• [Assignment] Repeat all of the records word for word, but skip any picture.

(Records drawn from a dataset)

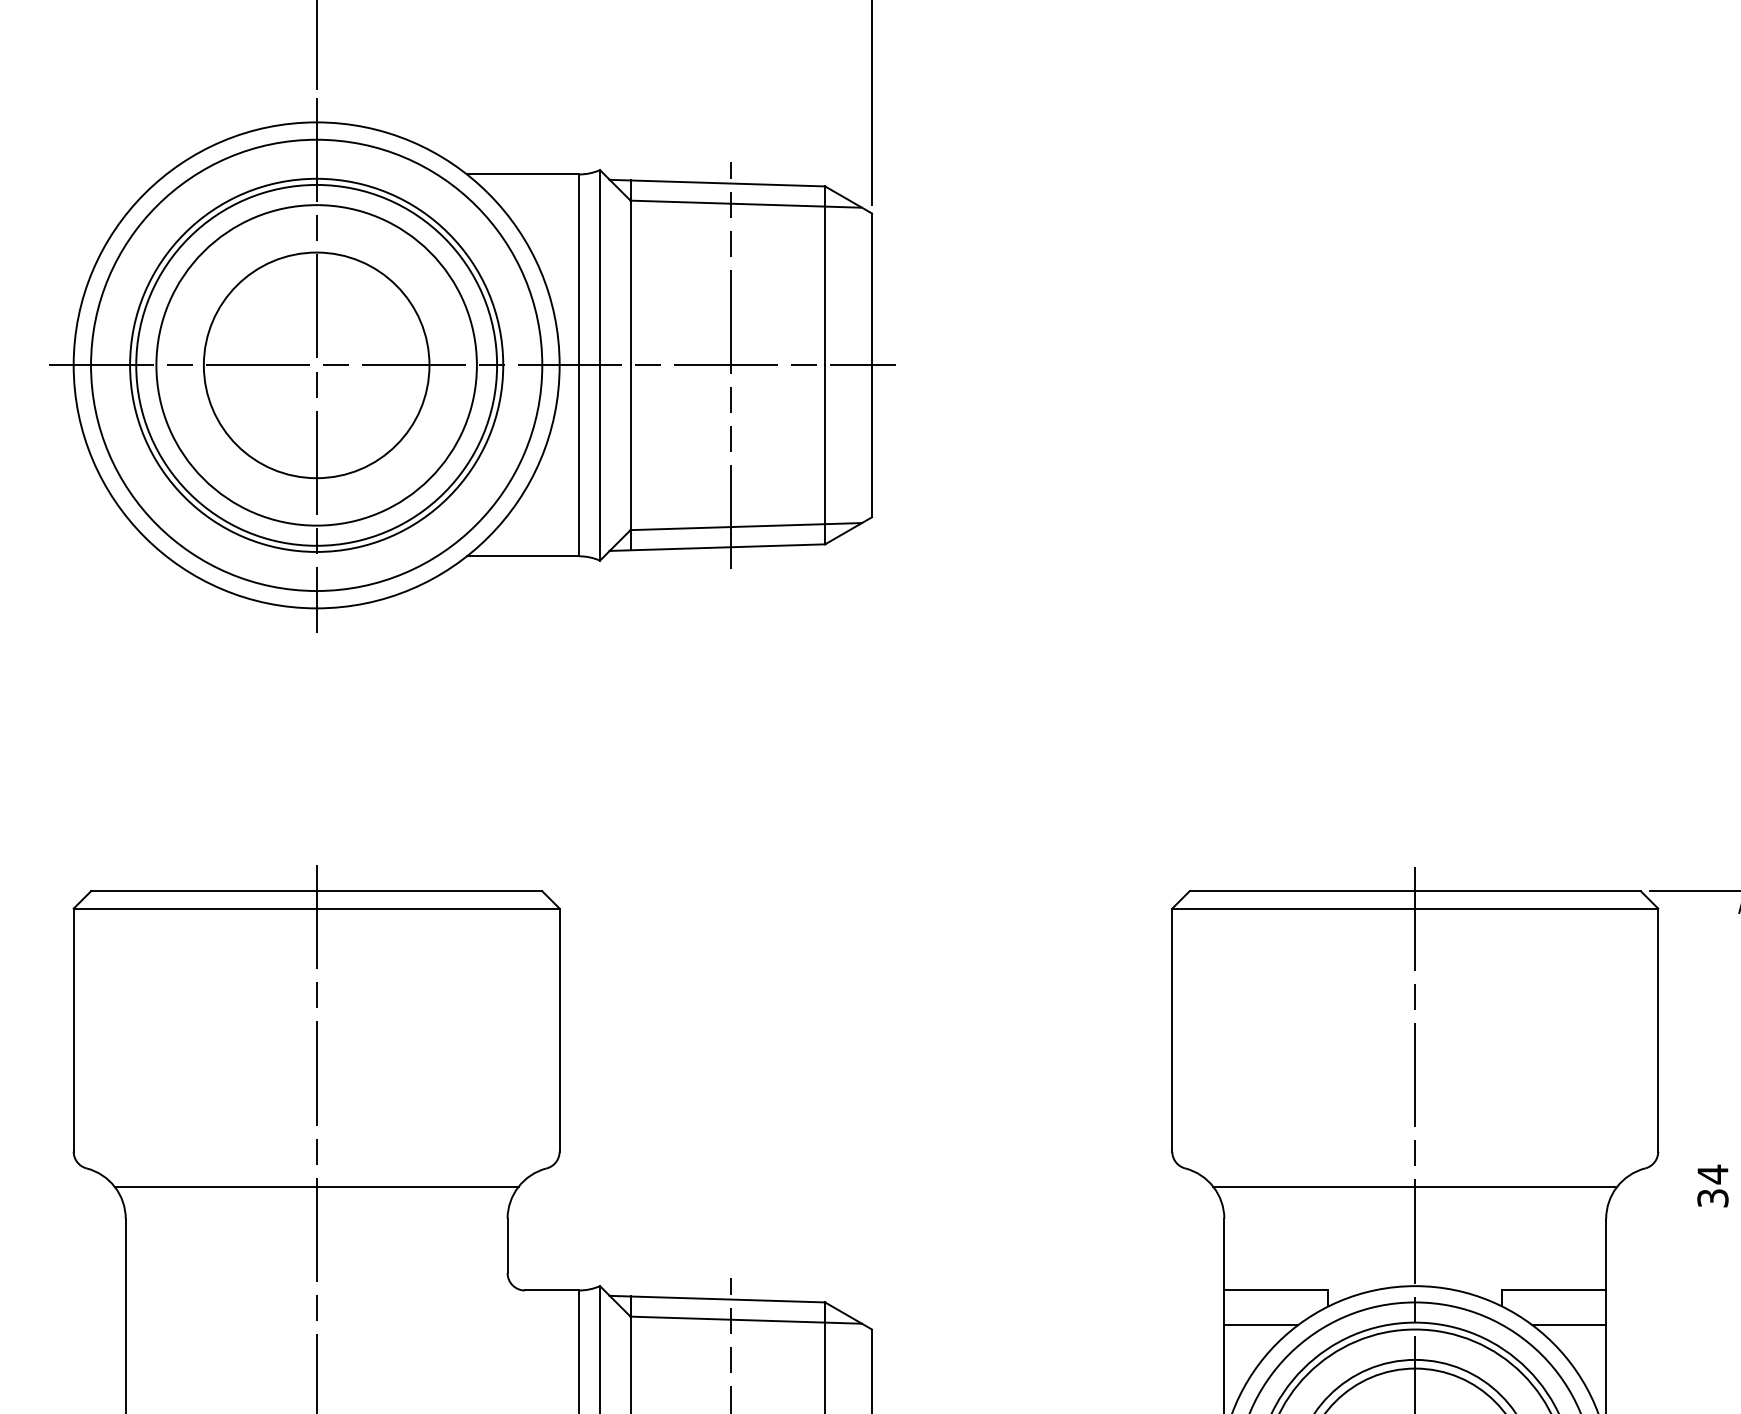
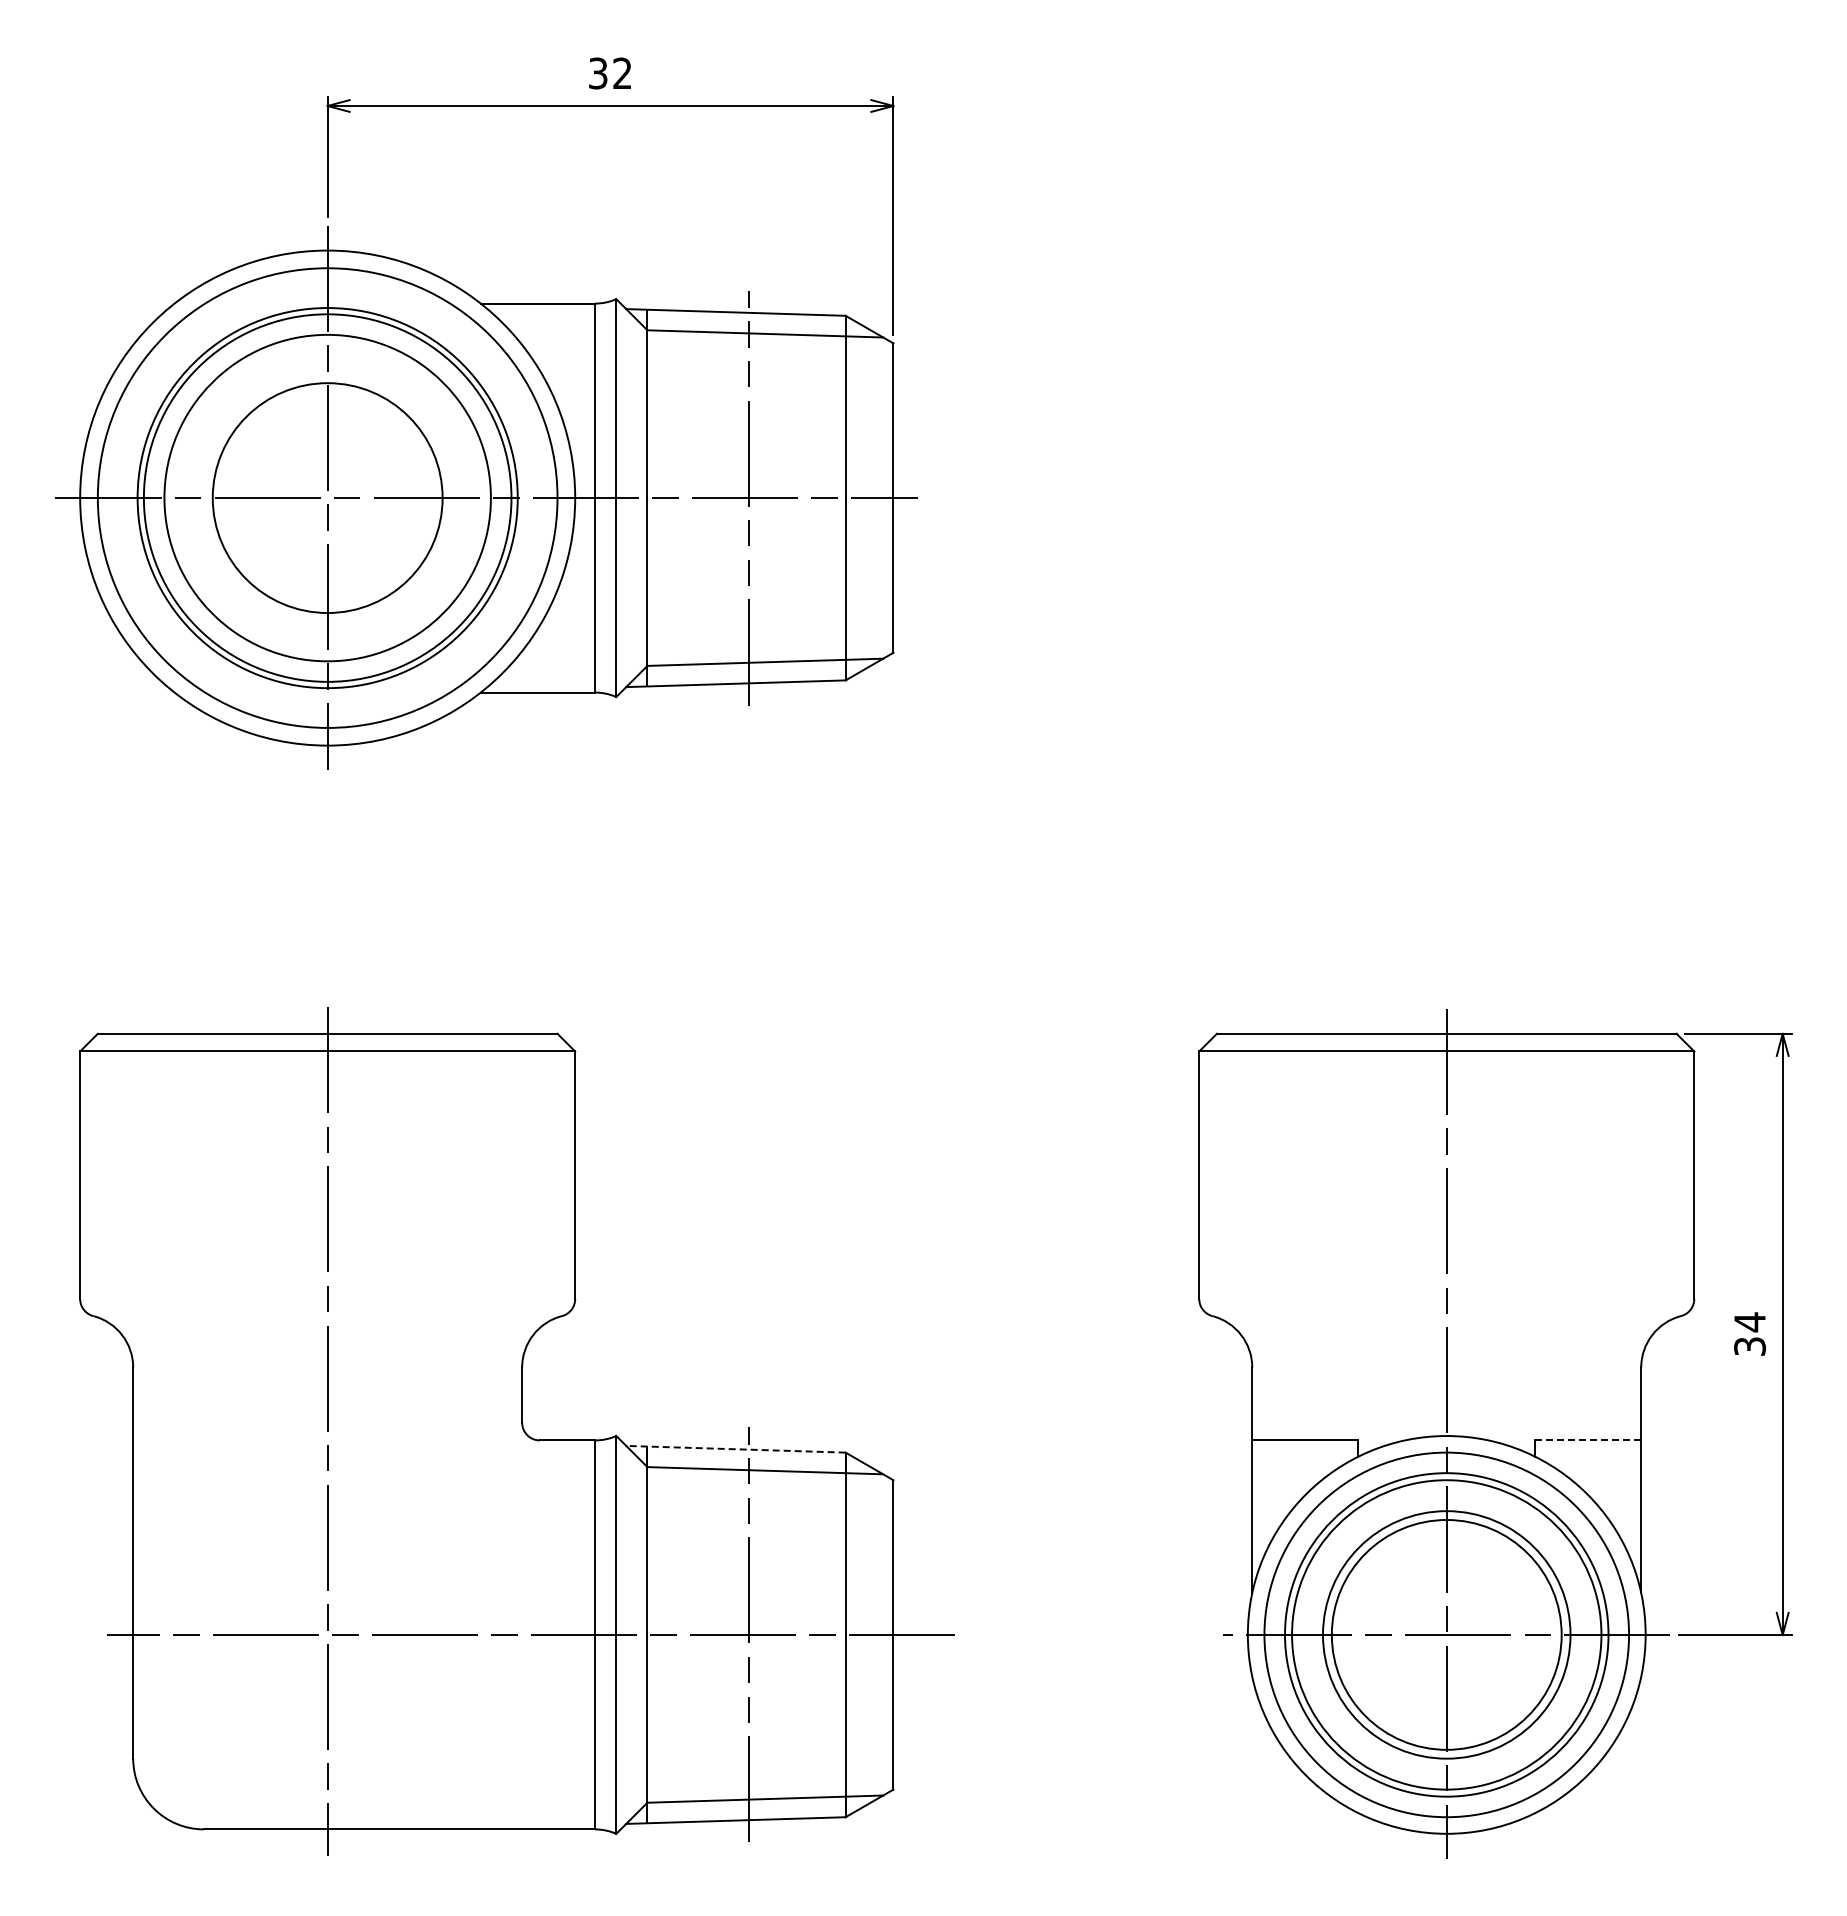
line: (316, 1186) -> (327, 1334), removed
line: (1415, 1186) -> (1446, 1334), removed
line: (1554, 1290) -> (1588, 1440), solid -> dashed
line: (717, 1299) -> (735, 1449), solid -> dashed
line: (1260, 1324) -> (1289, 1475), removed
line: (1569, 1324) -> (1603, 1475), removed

• [Problem solution]
line: (316, 1186) -> (327, 1334), removed
line: (1415, 1186) -> (1446, 1334), removed
line: (1554, 1290) -> (1588, 1440), solid -> dashed
line: (717, 1299) -> (735, 1449), solid -> dashed
line: (1260, 1324) -> (1289, 1475), removed
line: (1569, 1324) -> (1603, 1475), removed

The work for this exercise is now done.